TORONTO, ONTARIO - Recently in various media, Roche's head of global pharma research, Lee E. Babiss, has been quoted as to why the Swiss-based pharmaceutical company has opened an R&D center in China. In the United States and Europe, Babiss has stated, "many kids are not choosing to go into sciences. That is the primary reason we went to China. So many of the young people we were hiring were from China, so we thought 'Why should they have to come to us? Let's go to them instead.'"
Roche happens to be one of the world's large corporations that I actually have reasonable respect for after seeing how they treated their technical employees at their headquarters site in Basel, Switzerland and in Nutley, New Jersey, and how they handled the swallowing of Syntex in California. They're not perfect, but I think they have their priorities better placed than most international corporations with more than 10,000 employees. So, when Roche implies that they are not finding talent in the United States and Europe, I take that statement at face value.
There really should be no surprise about the statement. Most of the most intelligent people I know did not go into science or engineering, or got out of those fields as quickly as possible. In the group of twelve people that graduated in my class of chemical engineers at the undergraduate level, only three of us planned to stay in the field. (If someone else ultimately did, I've lost touch with them and don't know about it.) Of those three, one went into academia and remains in research, one went straight into industry and rapidly transitioned into product management, and I did a graduate degree and went into industry, into a career track like one that Babiss claimed was not often being chosen. Notably, two of the three of us in the group choosing to pursue the field were in the bottom quartile of the class. So, less than one-fifth of the class even tried to make a career out of the field, mostly from the group of weaker students, and only one remains employed--I'm looking for new career.

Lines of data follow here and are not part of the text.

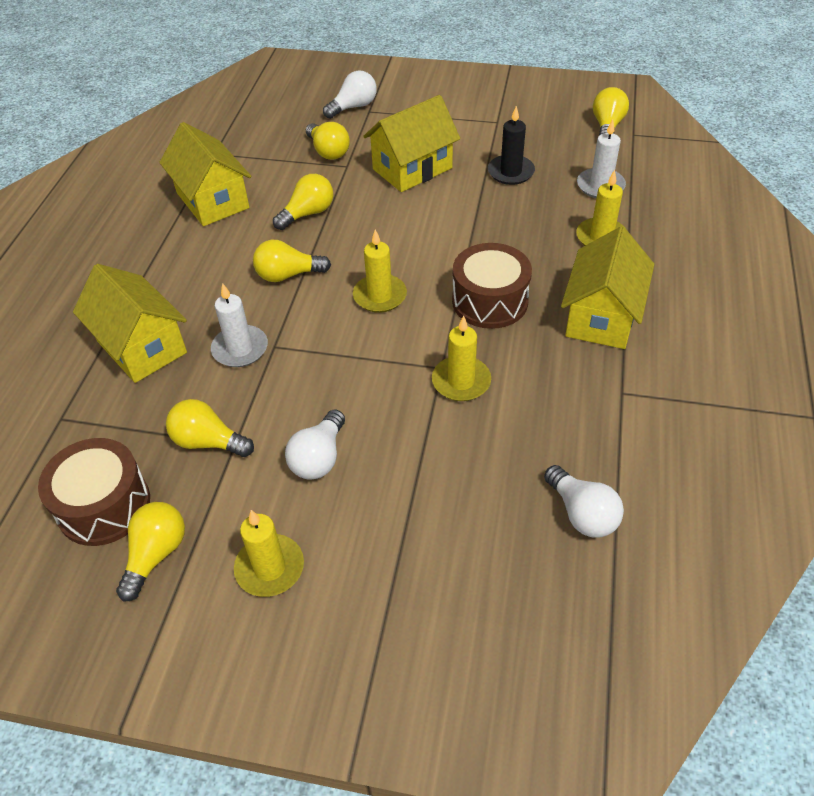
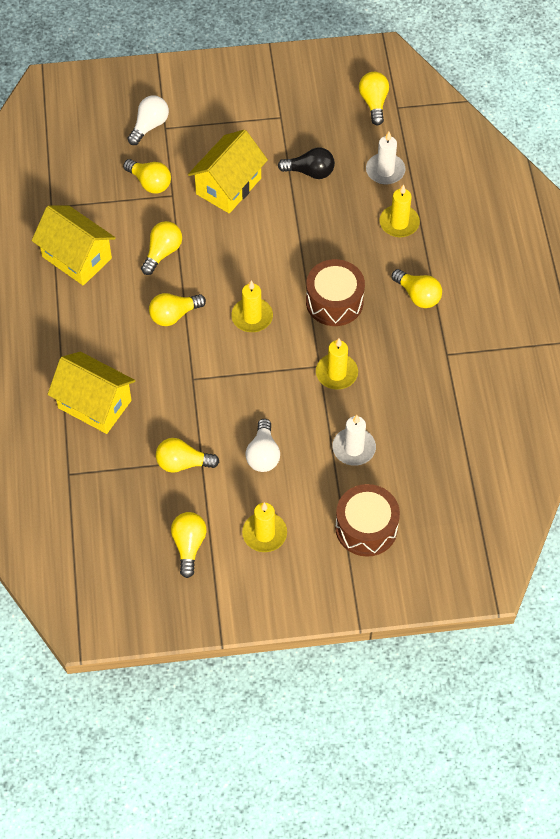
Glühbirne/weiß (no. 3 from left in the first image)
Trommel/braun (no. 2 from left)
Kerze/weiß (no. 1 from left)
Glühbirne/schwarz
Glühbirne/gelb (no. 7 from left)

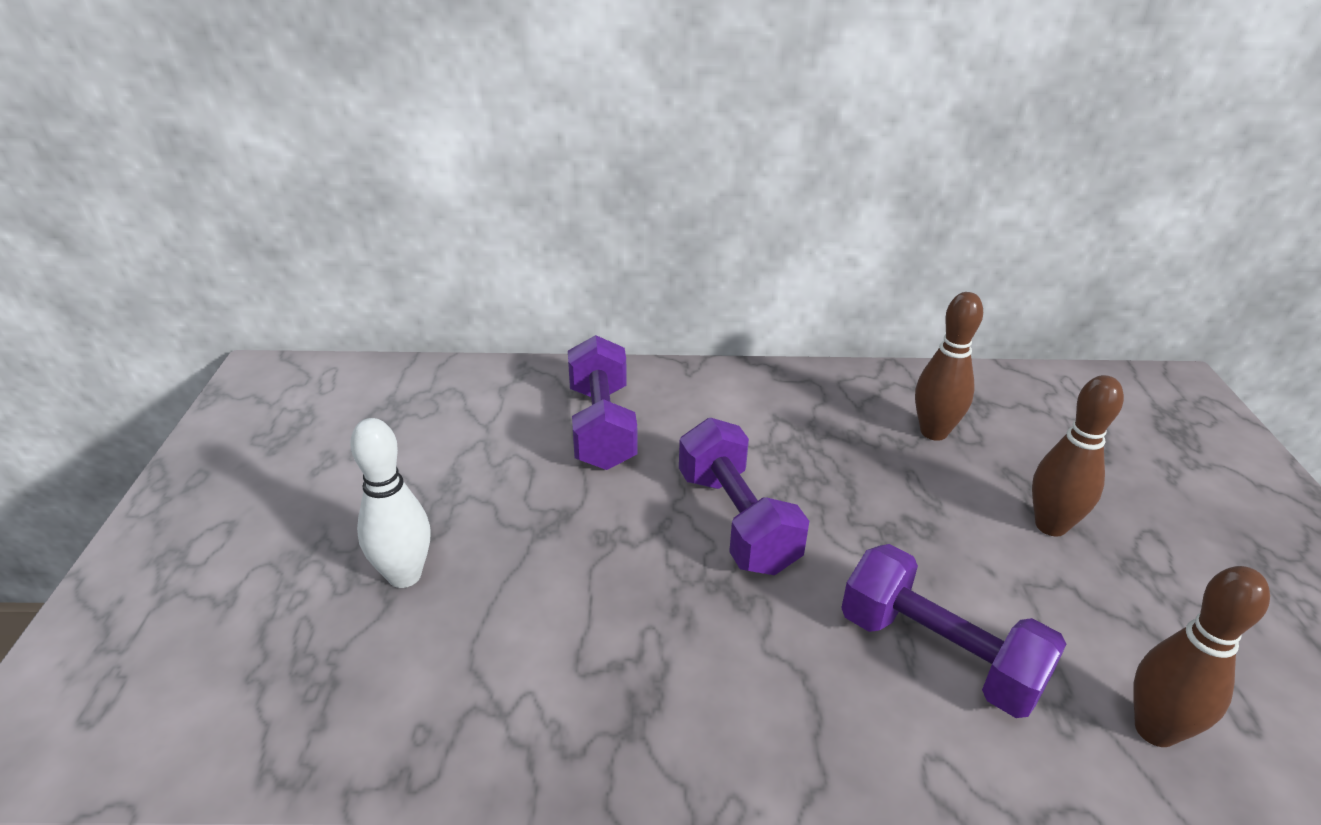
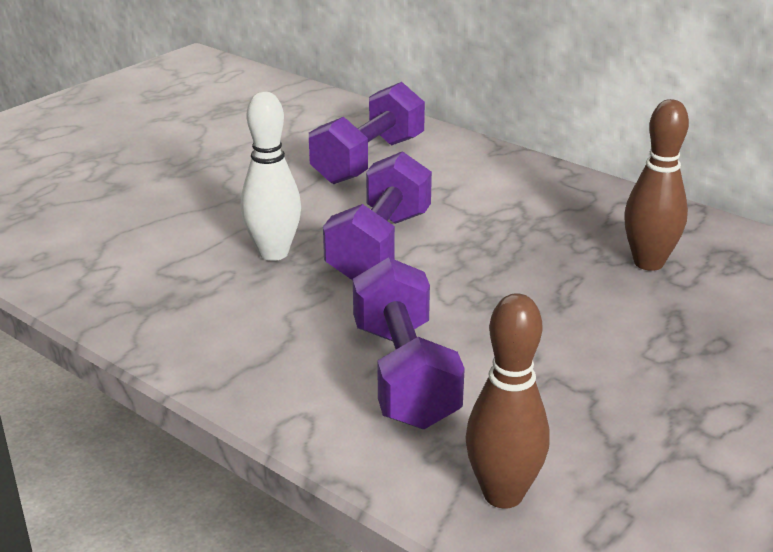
Bowlingkegel/braun (no. 2 from left in the first image)
Bowlingkegel/weiß

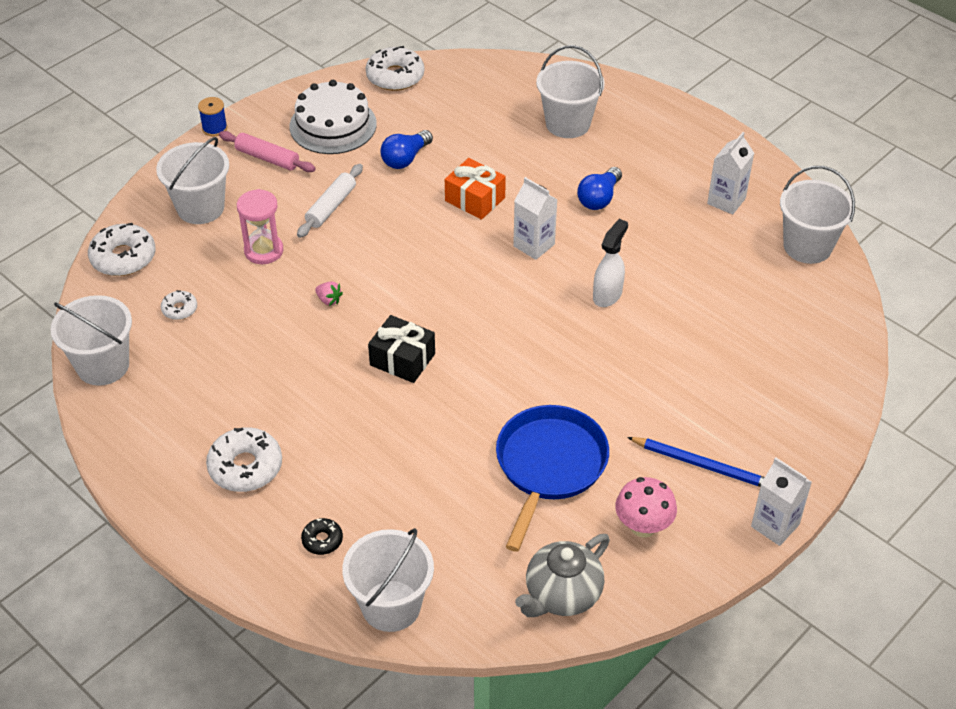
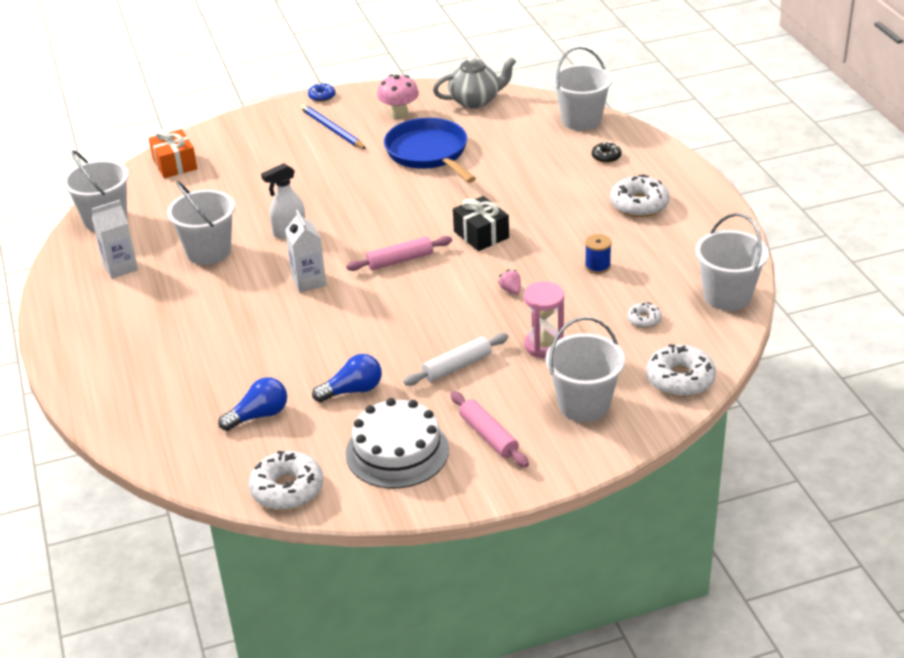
Nudelholz/rosa (no. 1 from left)
Garnrolle/blau
Geschenk/orange
Eimer/weiß (no. 2 from left)
Glühbirne/blau (no. 1 from left)
Donut/blau
Pfanne/blau

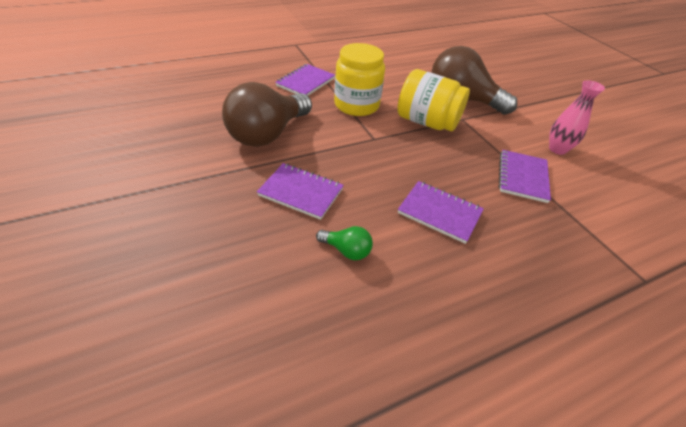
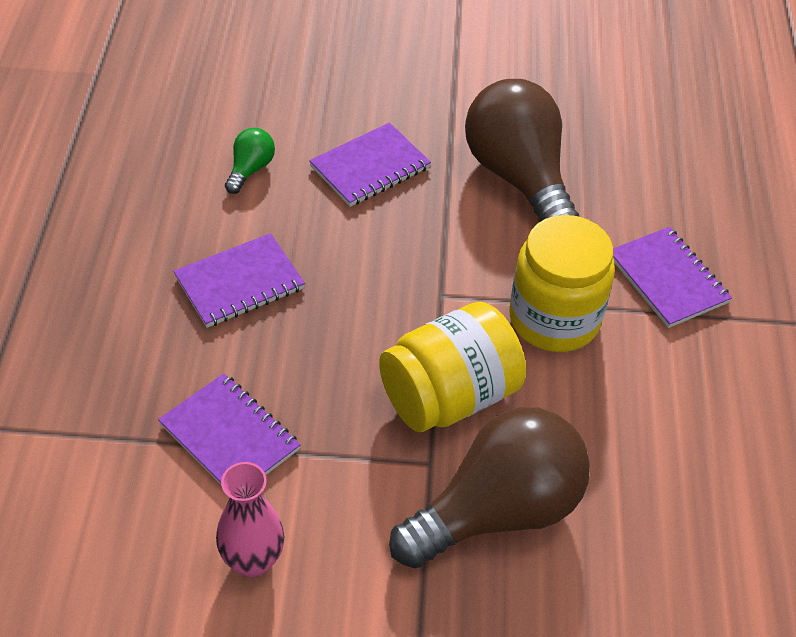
Glühbirne/grün

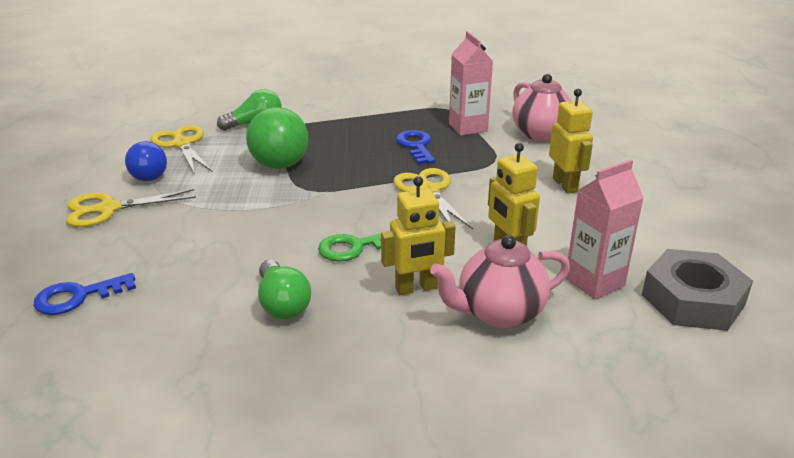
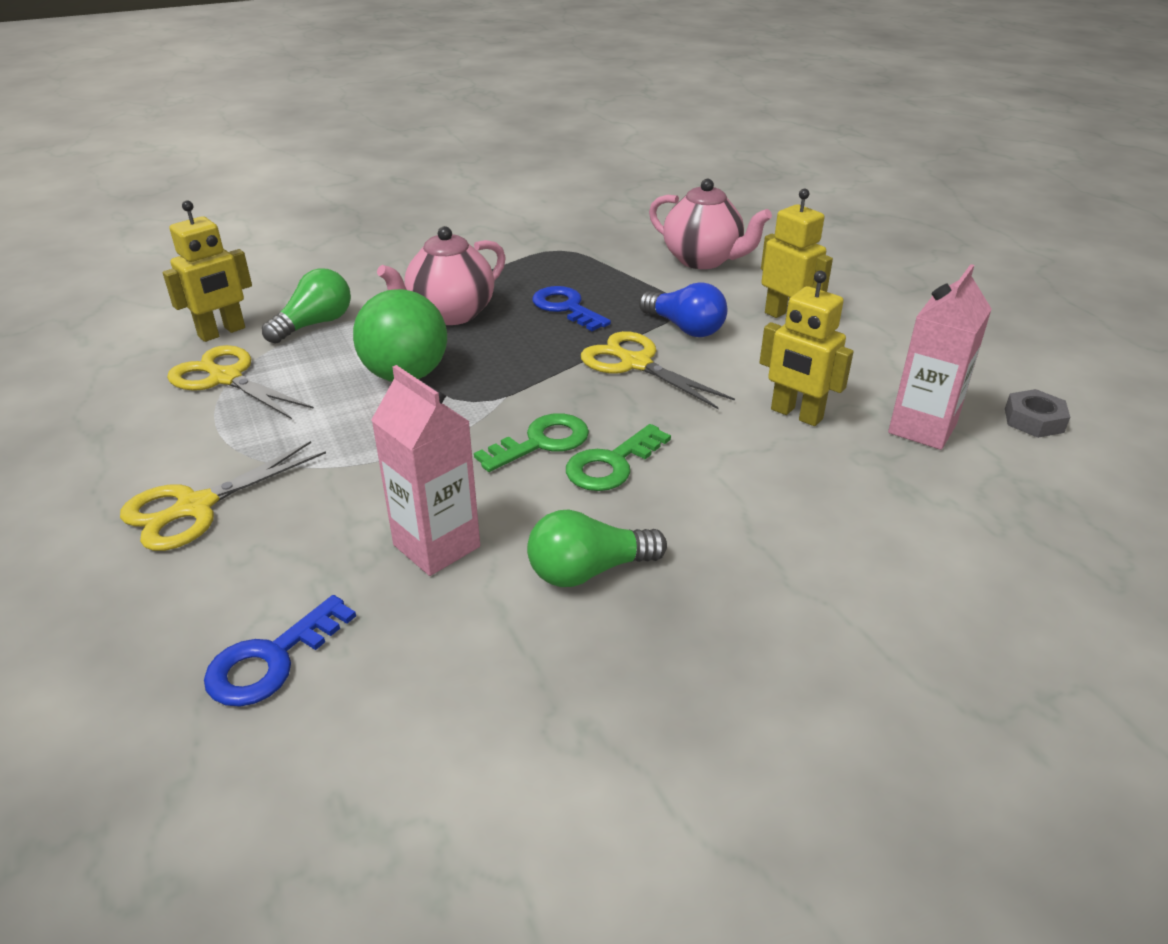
Schlüssel/grün (no. 1 from left)
Glühbirne/blau
Roboter/gelb (no. 1 from left)
Teekanne/rosa (no. 1 from left)
Getränkekarton/rosa (no. 1 from left)
Glühbirne/grün (no. 2 from left)
Sechskantmutter/grau

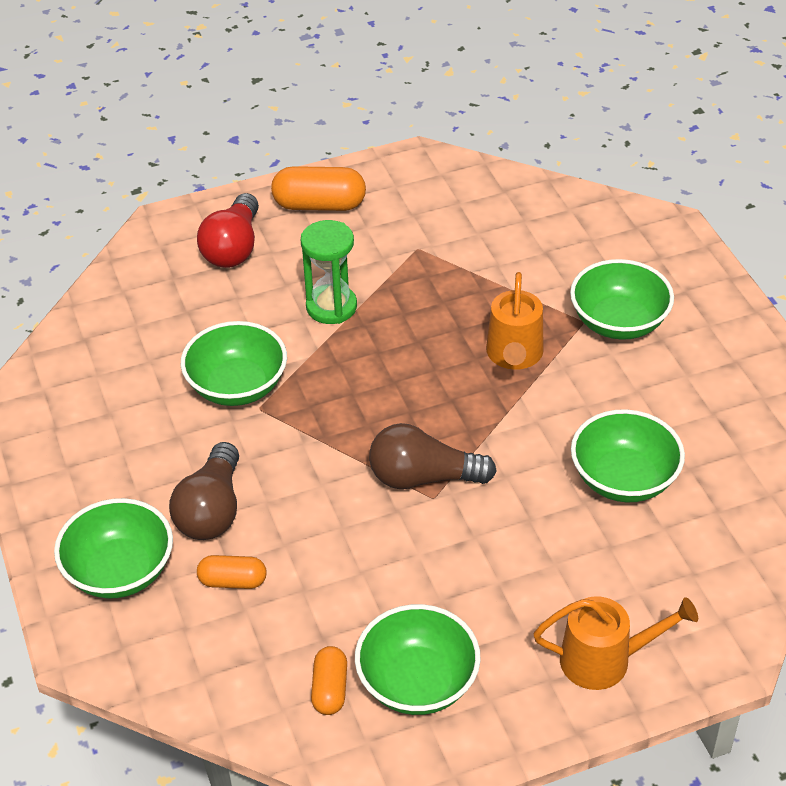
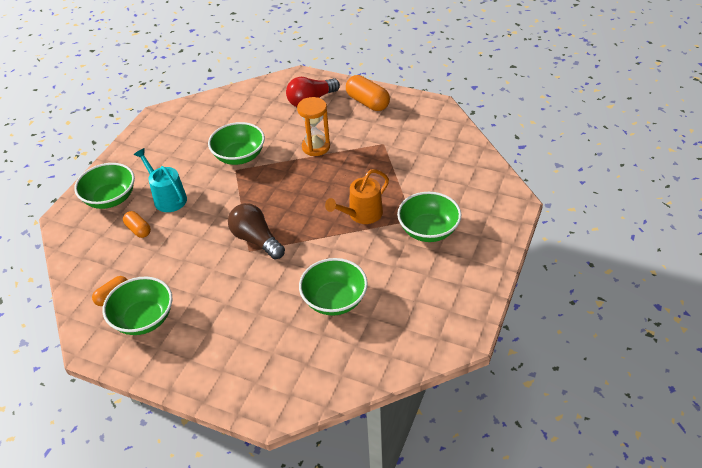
Gießkanne/orange (no. 2 from left in the first image)
Gießkanne/türkis
Sanduhr/orange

What did everybody else do? A smattering pursued eclectic dreams like sailing and made a career out of those, but just about everyone in the top two quartiles intended to go to business school or directly into financial fields, and near as I can tell have been very successful in doing so. At the graduate level, the pattern of my colleagues was similar. There was a greater percentage intending to stay in academia that have done so, but again many of the top students simply used their chemical engineering degrees as a way into the financial industry, with a good portion also heading into consulting or other business-related fields successfully. The exact pattern that Roche was seeing, that the best and brightest don't go into technical jobs in industry, was clearly there.
It's not hard to see why. While science and engineering salaries may certainly be higher than the national average, they are way below the compensation packages available to investment bankers, business school graduates or in management. There is little room for advancement in technical positions other than going into management. What's worse, people running the companies view their technical employees strictly as expenses--not as resources, since those in research and development (R&D) technically aren't making anything. When demands come for greater return on investment--whether for corporate survival during a recession or just from investors in boom times--it is easy to justify cutting the expensive R&D employees, and the jobs disappear entirely, or at least get moved to China or India where they can be done less expensively.
Some of the people I know that went into the financial industry or to business school are also out of work in this economy, but they have financial reserves that are five to ten times what mine were when my last job ended and they can live off the interest from their wealth even at current interest rates. Those that went into academia are all employed, if blocked from advancement in the current conditions. They will be okay. Clearly, the people that made the decisions to go into finance, business, or academia made smart decisions.
Meanwhile, those of us that tried to become the R&D workers that Roche claims it can't find in the United States and Europe have been laid off and some of us may never work in the industry again. Is there any wonder that "many kids are not choosing to go into sciences?" Taking a rational view of the job world, why would they?